MOUNT CARMEL — Sometime in the near future, city leaders will have to decide if they want to invest hundreds of thousands of dollars in their sewer treatment plant to keep it going in the short term, and millions in the long term, or seek an alternative solution from a neighboring city.

City Manager Mike Housewright told the Times News on Friday that Mount Carmel’s sewer treatment plant, which is well into its third decade of operation, is facing as much as $600,000 worth of repairs to address immediate deficiencies identified by a recent state inspection.

“That’s just to get us limping along again,” Housewright said. “That’s just kind of going through and checking things off of the violations that we have (such as) lack of some kind of debris removal system at the head of the plant. ... When you don’t have that, it causes increased wear and tear throughout the rest of your plant. That’s probably our biggest problem right now.

“Outside that, there’s general equipment maintenance that has not been performed and repairs that have not been made at the time that things broke down. There’s general repairs all over the plant that need to be done as well.”

Another $13 million to $15 million worth of capital improvements will be needed over the next 20 years, Housewright added.

“When we talk about that, that’s not just to get us out of the corner we’ve painted ourselves in (with current violations) but rather to set us up to be successful long term,” he said.

Before approving such a huge investment, the Board of Mayor and Aldermen may choose to solicit proposals from both Kingsport and Church Hill for connecting to their sewer treatment plants and compare the costs, Housewright said.

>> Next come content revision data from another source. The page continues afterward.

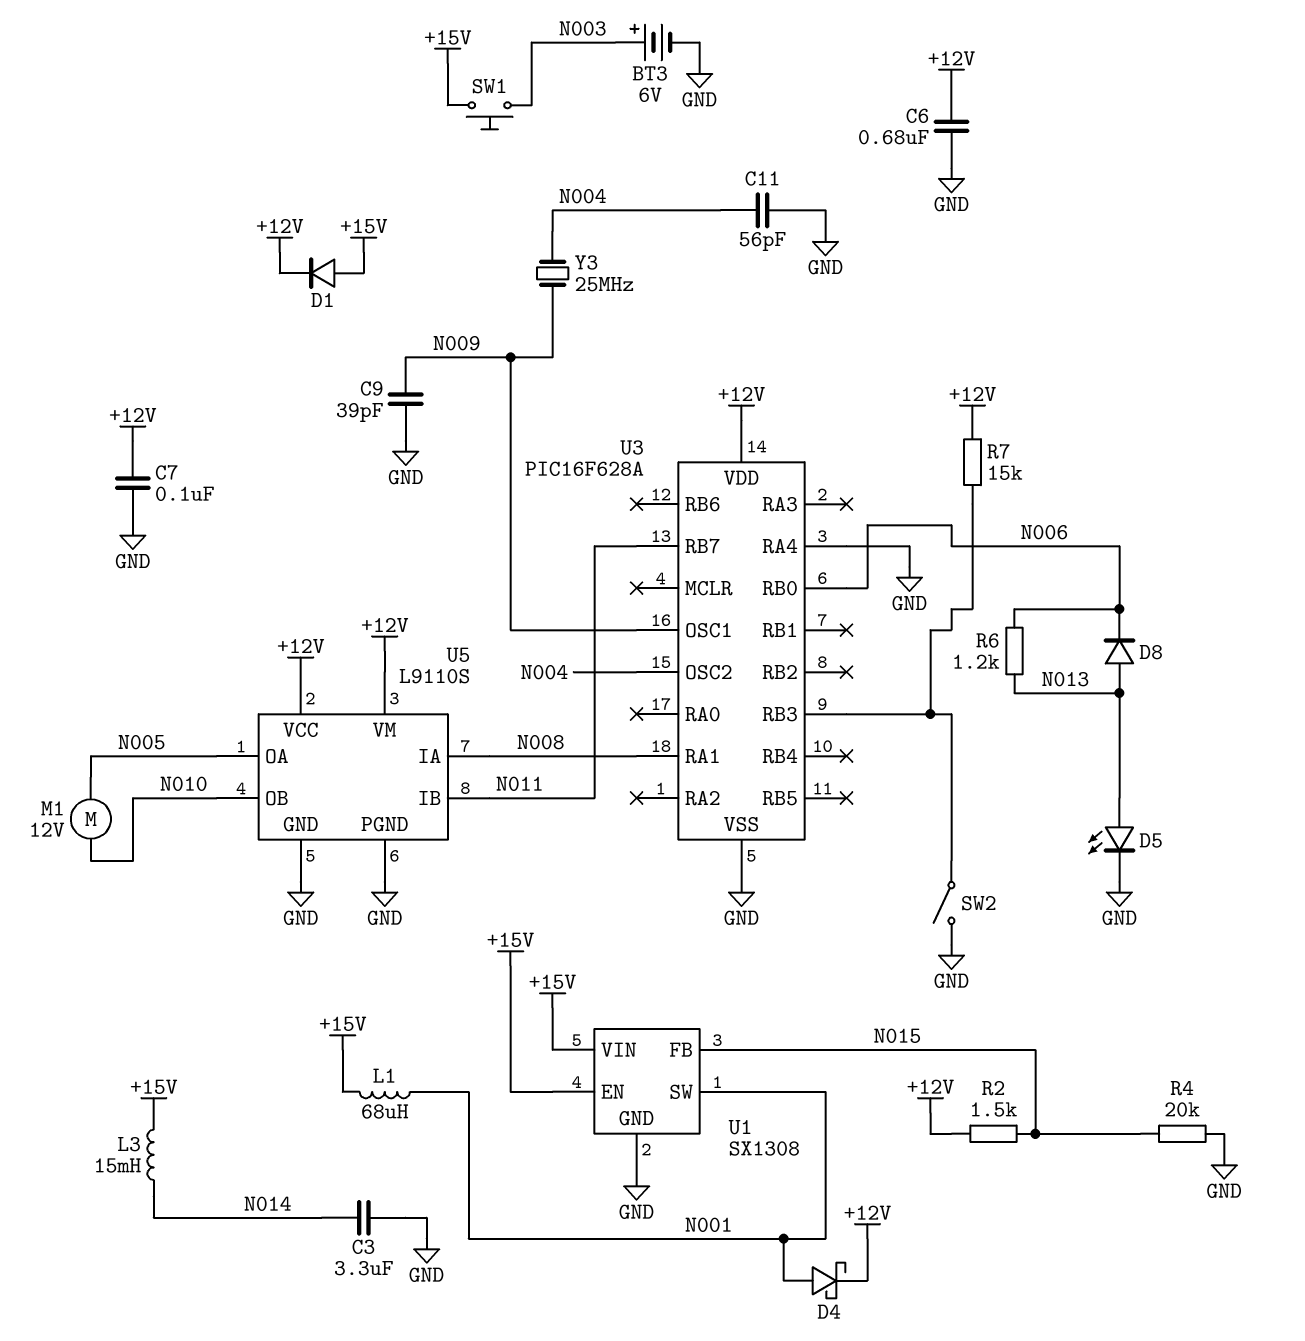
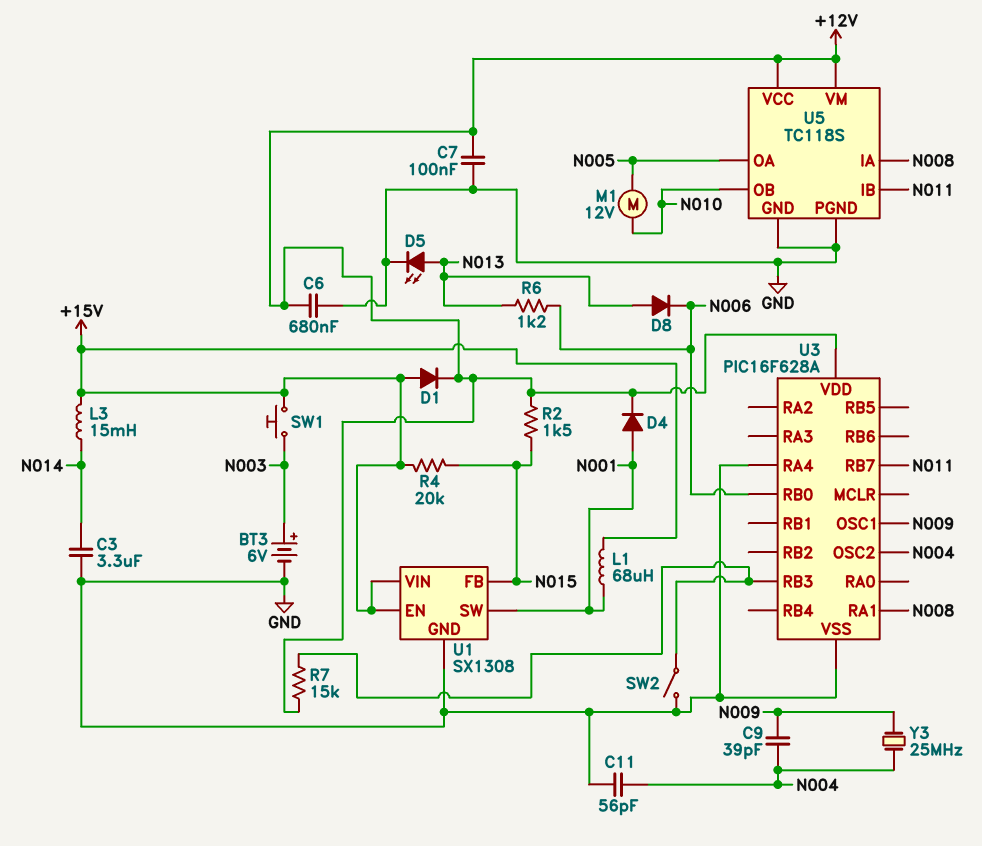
C9: 39pF (GND, N009) -> 39pF (N004, N009)
D4: schottky (A N001, K +12V) -> diode (A N001, K +12V)
R4: 20k (GND, N015) -> 20k (+15V, N015)
U5: L9110S -> TC118S

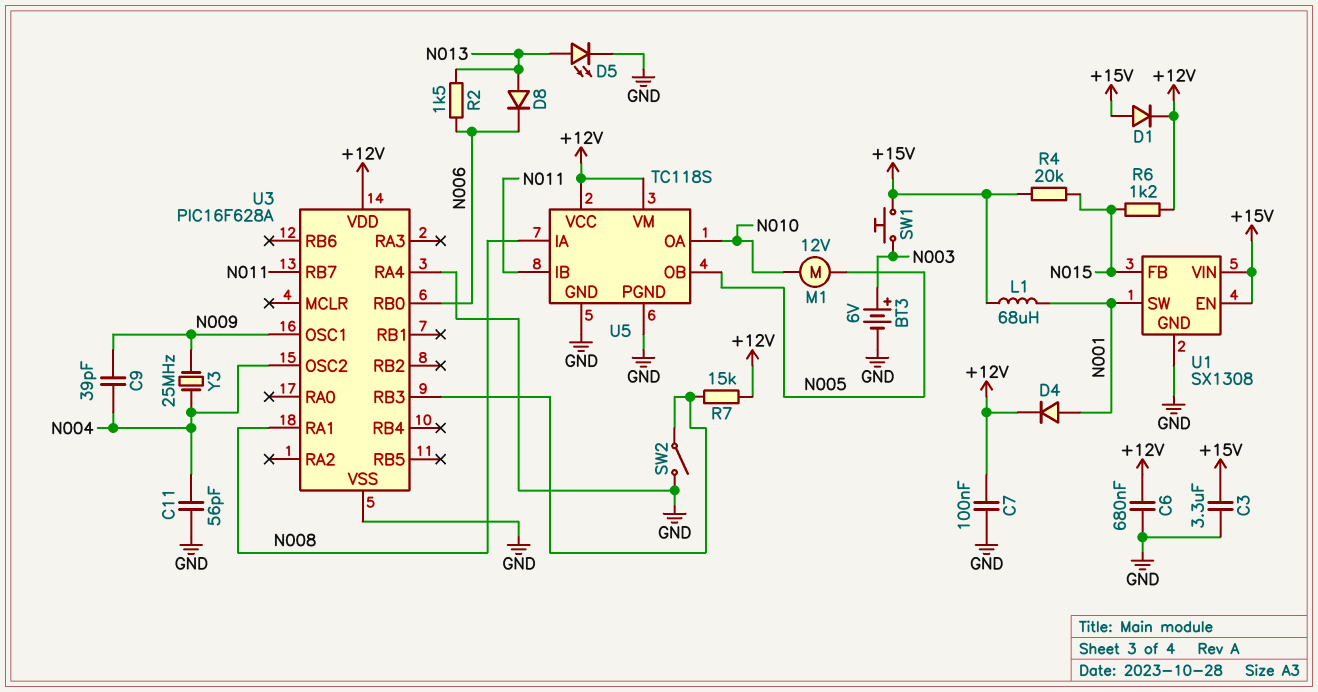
C3: 3.3uF (GND, N014) -> 3.3uF (+15V, GND)
L3: 15mH (+15V, N014) -> none
R2: 1.5k (+12V, N015) -> 1.5k (N006, N013)
R6: 1.2k (N006, N013) -> 1.2k (+12V, N015)
U5 pin OA: N005 -> N010
U5 pin OB: N010 -> N005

“Right now it’s more along the lines of having conversations to gauge interest in regionalization, partnering with neighboring communities for the treatment,” he said. “If that level of interest is there, the question then becomes, ‘What does it look like?’ There is an increasing trend in the state of smaller municipalities contracting services with larger municipalities.”

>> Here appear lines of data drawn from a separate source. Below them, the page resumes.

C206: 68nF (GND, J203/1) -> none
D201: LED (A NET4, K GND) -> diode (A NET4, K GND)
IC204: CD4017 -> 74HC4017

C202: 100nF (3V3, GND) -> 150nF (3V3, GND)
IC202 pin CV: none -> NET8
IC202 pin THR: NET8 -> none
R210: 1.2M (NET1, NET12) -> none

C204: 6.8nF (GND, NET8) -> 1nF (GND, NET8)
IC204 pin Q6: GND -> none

If Mount Carmel were to choose to contract its sewer treatment, it could eliminate the exiting $350,000 debt on its treatment plant using the sewer fund balance, which is currently sitting at roughly $1.5 million.

“What could potentially happen if regionalization was to occur is that we begin a process by which we pay off the sewer debt and then use the remaining funds to build out our system to join a neighboring community,” Housewright said.

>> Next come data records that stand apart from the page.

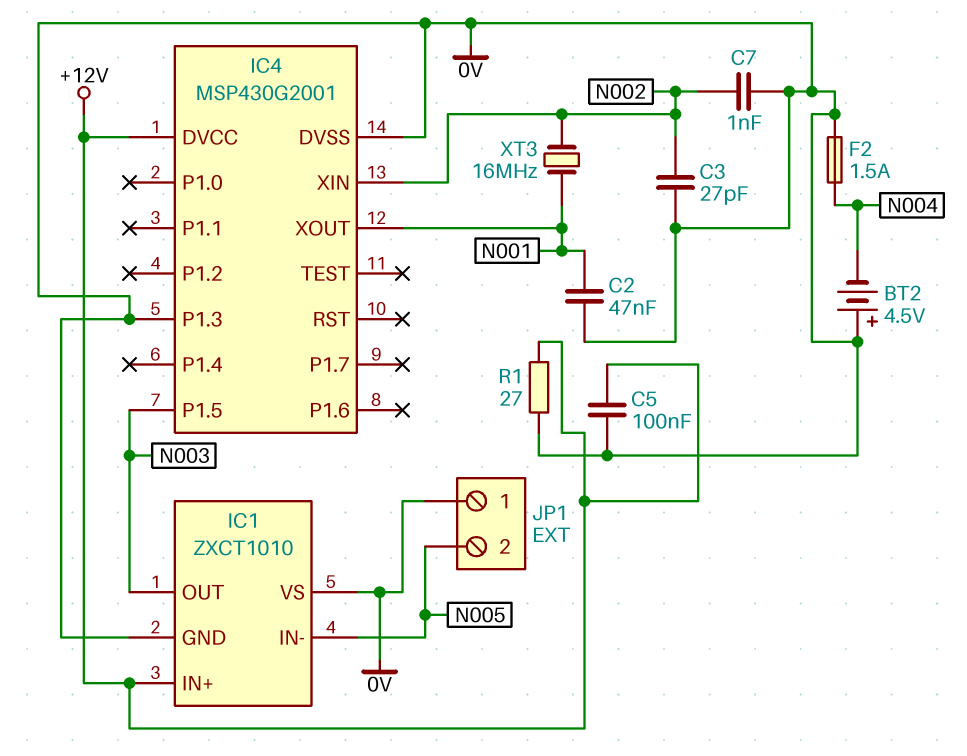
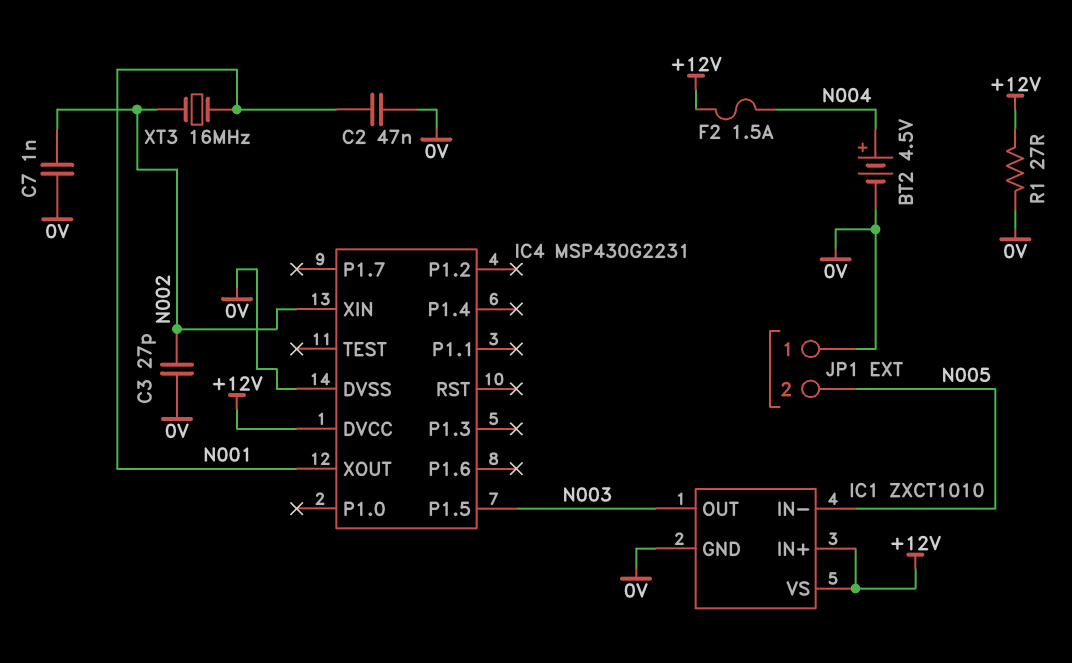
BT2: 4.5V (plus 0V, minus N004) -> 4.5V (plus N004, minus 0V)
C5: 100nF (+12V, 0V) -> none
F2: 1.5A (0V, N004) -> 1.5A (+12V, N004)
IC1 pin VS: 0V -> +12V
IC4: MSP430G2001 -> MSP430G2231
IC4 pin P1.3: 0V -> none

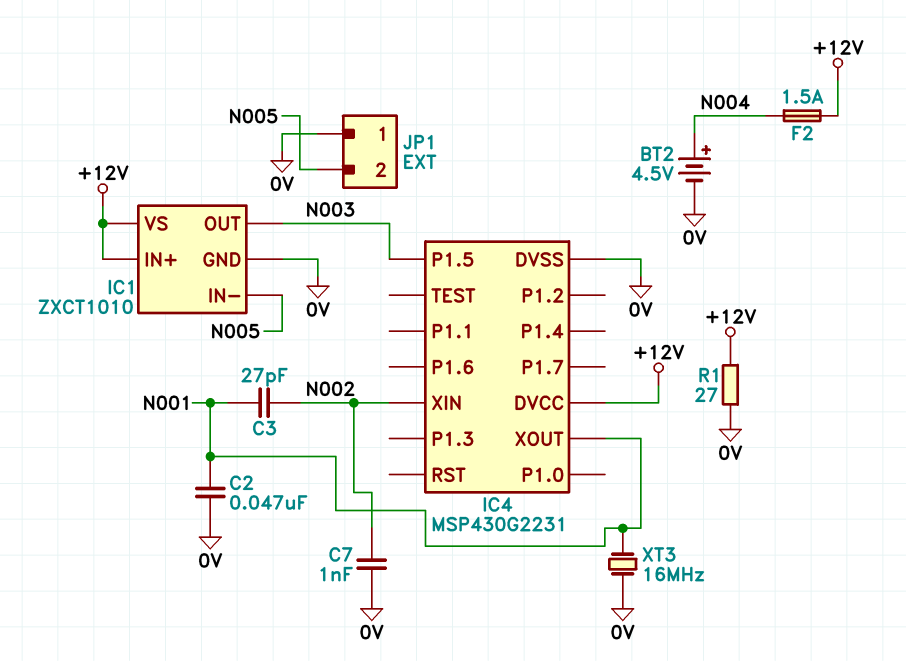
C3: 27pF (0V, N002) -> 27pF (N001, N002)
XT3: 16MHz (N001, N002) -> 16MHz (0V, N001)

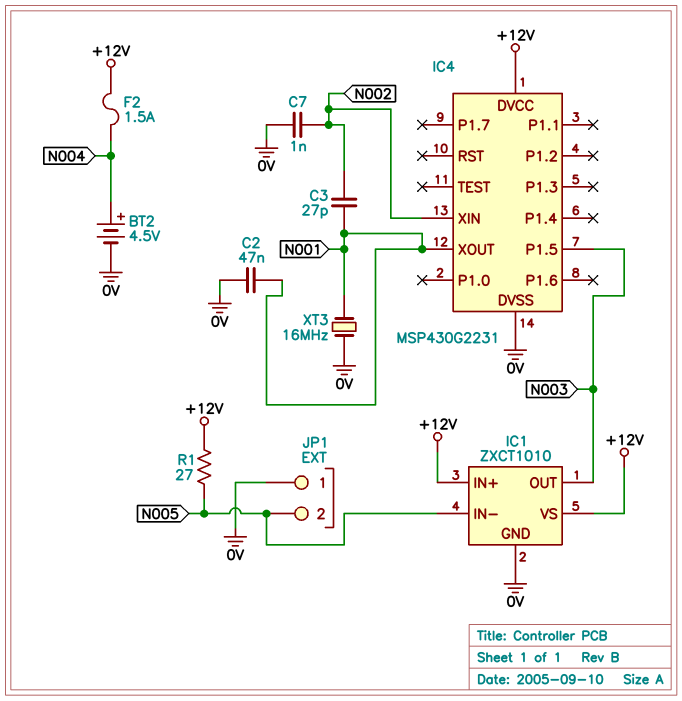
R1: 27 (+12V, 0V) -> 27 (+12V, N005)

The sewer system was a lengthy topic of discussion during Thursday’s BMA meeting, although the majority of the conversation related to an unadvertised meeting that Vice Mayor Tresa Mawk had reportedly scheduled involving two other aldermen and former sewer plant manager Fred Arnold.

City Attorney John Pevy told the BMA on Thursday that upon hearing about the meeting, he contacted Mawk and advised her to cancel it because of a potential Sunshine Law violation, which she did.

There was, however, a document that Mawk reportedly distributed to some other aldermen that Pevy indicated would be another Sunshine Law violation. The document contained sewer plant-related drawings, questions and information written by Arnold.

To satisfy Sunshine Law requirements, Pevy read the contents of that document into the public record during Thursday’s meeting. That information can be seen in a video of the meeting that is included in the online version of this article at

Mawk said her intention was to educate herself and other aldermen about the sewer plant in light of the major decisions the BMA will have to make.

“I have been trying to gather as much information and gather as much knowledge as possible about the operations of the sewer plant because of what repairs might happen,” Mawk said. “I have talked to Gary Lawson, Fred Arnold, Jim Hurd, Steve Epperson, MTAS, TDEC and the boys at the sewer plant. I asked Fred Arnold if he would be willing to come to a meeting.”

Mawk also expressed her objection to a social media post made by Alderman Mindy Fleishour that stated, among other things, “The power trips, egos, the secret meetings, rumors, blatant disregard for the Sunshine Law, the whole I’ll scratch your back if you scratch mine ... this is all DIRTY POLITICS and they should be ashamed.”

Mawk said: “There are people here who have not demonstrated that they want, or are trying to find out like I am. I asked Fred if he would be willing to meet me after work to talk to me. I called a few people that I thought might want to know what he has to say about how the thing works. I called an MTAS lawyer. She said I was not guilty as long as it was fact-finding. There is no deliberation.”

Mawk said she was accused wrongly, and she was very distraught about it.